Today it’s easy to see our communities and society as a wasteful one. We need a garbage service to come by every week to take our garbage away or we would quickly be buried it with the amount of garbage produced just in one home daily.

Just about everything we do seems to produce trash. We use paper towels and napkins to wipe up everything once and then it goes in the garbage can. We use paper once for communication and then crumple up, often not using the other side. Half our food never gets eaten and ends up rotting, only to add to the garbage can mass as well.

And when more durable items stop working right, we throw those away too. Clothes are no exception, often being replaced in a year when faded or torn in a small spot.

People didn’t used to be this way; only maybe few hundred years ago folks made use of everything again and again until it literally fell apart in fragments, definitely being useless. However, with mass production, throwaway materials became acceptable and commonplace.

So we can thank modernization for a lot of the waste we produce as well as the money we spend on replacements.

The above said, people can save a lot of money not just throwing things away as much as we do. And that doesn’t mean consuming bad food or wearing clothes with holes in them visible to everyone.

Believe or not, reducing our waste can produce not just savings but actual cash in our pockets. Here’s a few ways how.

Plant Old Food 

Yes, half the food that starts to go bad is usually fruit and vegetables. Instead of putting in the garbage can, money can be saved in the long-run by planting it and growing more. For every potato brought to a successful plant, four to five more potatoes are usually produced.

Planting is easy to do, soil is cheap, and all one needs is a bit of land once the potted plant starts to grow and expand. And the harvest then saves money in food grown instead of bought.

Reducing Water Waste

We all need water and most neighborhoods are charged money for it. But, crazily enough, many people use brand new water for plants and lawns and throwing just as good waste water that can serve the same purpose.

Instead of throwing waste water down the drain, it can be re-utilized to water yard plants and more every day. By simply diverting the drainage to a bucket and then to the yard with a bit of muscle, hundreds of gallons can be saved a month, reducing one’s water bill as well with less consumption.

Changing to Durable Containers 

It’s amazing how much we consume one-time use bags, containers, plates and simply making a conscious effort to use mugs, thermoses, bottles, regular plates and cups, dozens of dollars can be saved avoiding the expense of one-use containers at drive-throughs, fast food restaurants, and for lunch at work.

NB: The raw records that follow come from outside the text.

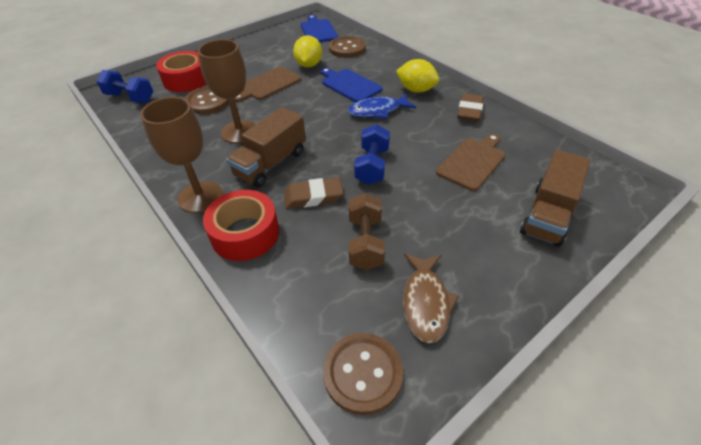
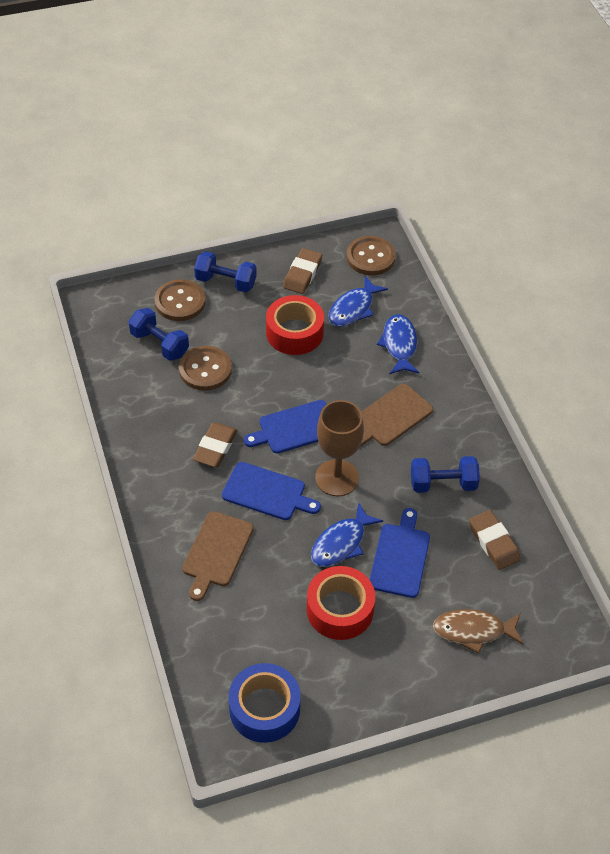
blue cutting board: 2 -> 3
blue dumbbell: 2 -> 3
blue fish: 1 -> 3
blue tape: 0 -> 1
brown dumbbell: 1 -> 0
brown eraser: 2 -> 3
brown goblet: 2 -> 1
brown truck: 2 -> 0
yellow lemon: 2 -> 0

And this goes hand in hand with bringing food from home, utilizing leftovers, and reducing consumption of fast food, which also produces garbage otherwise.

Got a Dog? Feed Your Pet

While it can be unhealthy to feed a dog just anything, a good amount of food is just fine for your dog to eat and can reduce costs in substituting for dry, processed dog food.

Do a bit of research, learn what is safe for dogs to eat, and divert your trash food to dog food daily. Spot will enjoy the meal and your wallet will enjoy a bit less expense in store-bought dog food costs.

Avoiding food trash as much as possible is not going to replace your paycheck, but managing food intelligently can benefit one’s wallet over time considerably.

Consistency in behavior is the key, and the savings will aggregate over time. Just wait and see.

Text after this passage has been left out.